L’estensione del “presunto” diritto all’aborto non conosce limiti. E la prova arriva, drammaticamente, dalla Norvegia, dove non solo il limite temporale è stato aumentato dalla 12esima alla 18esima settimana di gravidanza, ma è stato approvato anche per uccidere uno o più gemelli, scegliendo così chi far vivere e chi no nel grembo materno. Ebbene sì, perché il Parlamento del Paese scandivano ha votato per consentire l’interruzione di gravidanza di un feto nel caso di una gravidanza multipla.
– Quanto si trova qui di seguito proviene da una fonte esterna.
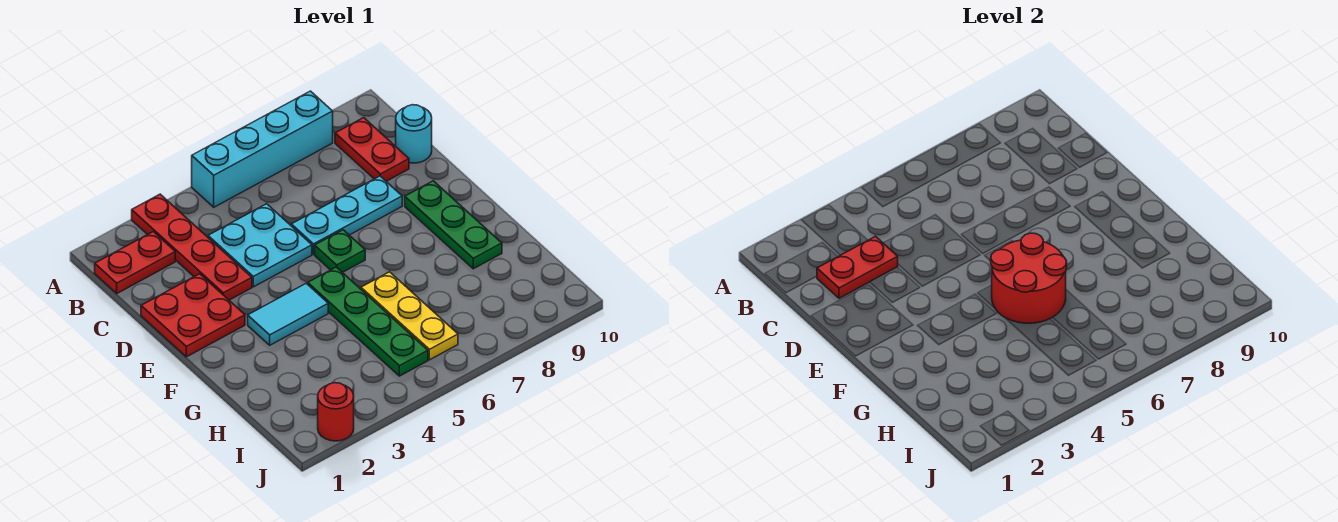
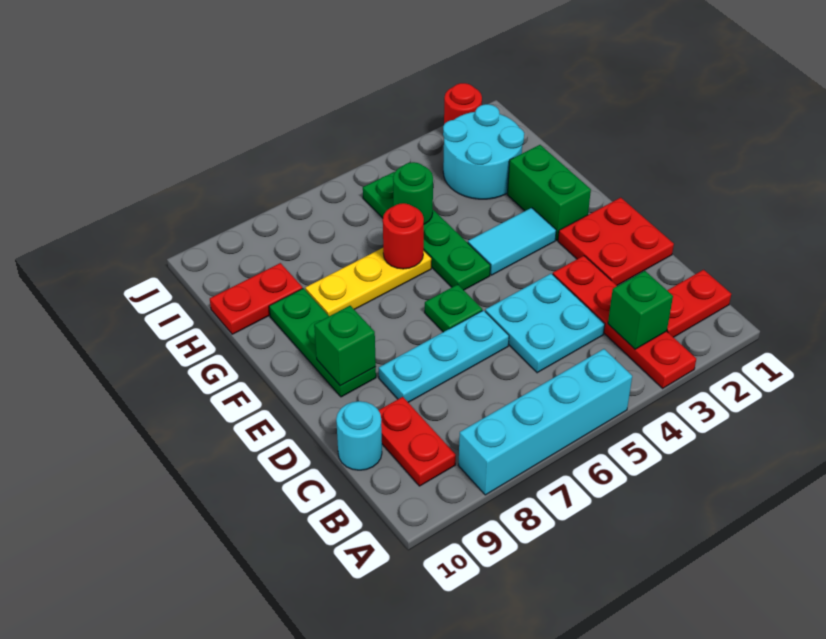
none -> green brick B3 level 2
red plate C2:C3 level 2 -> red plate H9:H10 level 1
none -> green brick E9 level 2
none -> green brick F2:G2 level 1
red round brick F5:G6 level 2 -> red round brick G6 level 2
yellow plate G6:I6 level 1 -> yellow plate G6:G8 level 1
none -> cyan round brick H2:I3 level 1
none -> green round brick H5 level 2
In precedenza era permesso abortire tardivamente qualora vi fosse il nulla osta di due diversi medici. In realtà, in Norvegia, gli aborti oltre la 12° settimana sono piuttosto frequenti, al punto da coprire il 5% del totale delle interruzioni di gravidanza. Lo “sforamento” oltretutto è particolarmente tollerato e sono pochissimi i medici che vi si oppongono. «È tempo di una nuova e aggiornata legge sull’aborto che sia più adatta alla società odierna», ha affermato il ministro della Salute norvegese Jan Christian Vestre, del partito laburista, prima del voto in parlamento di martedì scorso, che ha sancito l’approvazione del disegno di legge ad ampia maggioranza, mentre negli anni ’70 – come lo stesso ministro Vestre, non senza compiacimento, ha sottolineato – la legalizzazione dell’aborto era passata con un margine più ridotto.
Riduzione fetale: un abominio nell’abominio
Con questo cambiamento normativo, la Norvegia si pone nel solco di Paesi come il Regno Unito, dove la gravidanza può essere interrotta fino alla 24° settimana, mentre l’Islanda lo consente fino alla 22°. Le vicine Svezia e Danimarca stanno varando ulteriori estensioni dei limiti entro il prossimo anno. Nel caso della Norvegia, tuttavia, l’aspetto più sconcertante – come abbiamo già detto - è un altro: le donne potranno anche disporre la riduzione fetale, ovvero l’aborto selettivo di uno solo dei bambini concepiti o di una parte di essi, in caso di gravidanze gemellari o plurigemellari. Pertanto, se una donna desiderava soltanto un figlio, potrà farlo nascere, facendo uccidere il gemello. Per questa opzione sarà ancora necessario il parere di una commissione composta da medici di sesso femminile e da un avvocato.
Disprezzo per la Vita
Ciò non attenua la gravità del provvedimento legislativo norvegese, che il presidente di Pro Vita & Famiglia, Toni Brandi, ha definito un «vero e proprio omicidio legalizzato, come con coraggio lo chiama sempre più frequentemente lo stesso papa Francesco», ha dichiarato Brandi, in un’intervista a Il Giornale. «L’ideologia abortista sta portando le nostre società a un tale disprezzo della vita e della dignità umana da non permetterci più di guardare con orrore alle più anti-umane pratiche dei regimi totalitari del secolo scorso, perché ciò che tolleriamo oggi sembra ancora peggio».
Politica spaccata
Se da un lato l’ala progressista (socialisti e laburisti) del parlamento norvegese si è schierata compattamente per l’estensione del diritto all’aborto, il partito conservatore ne è uscito spaccato. Seppure, ufficialmente, ogni parlamentare ha avuto libertà di coscienza, non è mancato chi ha ripensato le proprie posizioni pro-life, come l’ottantenne deputato Carl Ivan Hagen, che ora dichiara: «la donna incinta deve essere in grado di decidere da sola e non essere soggetta all’umiliazione di dover chiedere a un comitato il permesso di interrompere la gravidanza». Altri conservatori hanno tenuto il punto, come Bård Hoksrud, che ha votato contro il disegno di legge, affermando che «la considerazione per il feto deve essere elevata». Anche alcuni membri dei cristiano-democratici hanno espresso contrarietà all’accelerazione liberal impressa dal parlamento. Nella società civile, poi, per quanto minoritario, non è mancato il dissenso, con oltre 50mila cittadini che hanno firmato una petizione contro la nuova legge sull’aborto.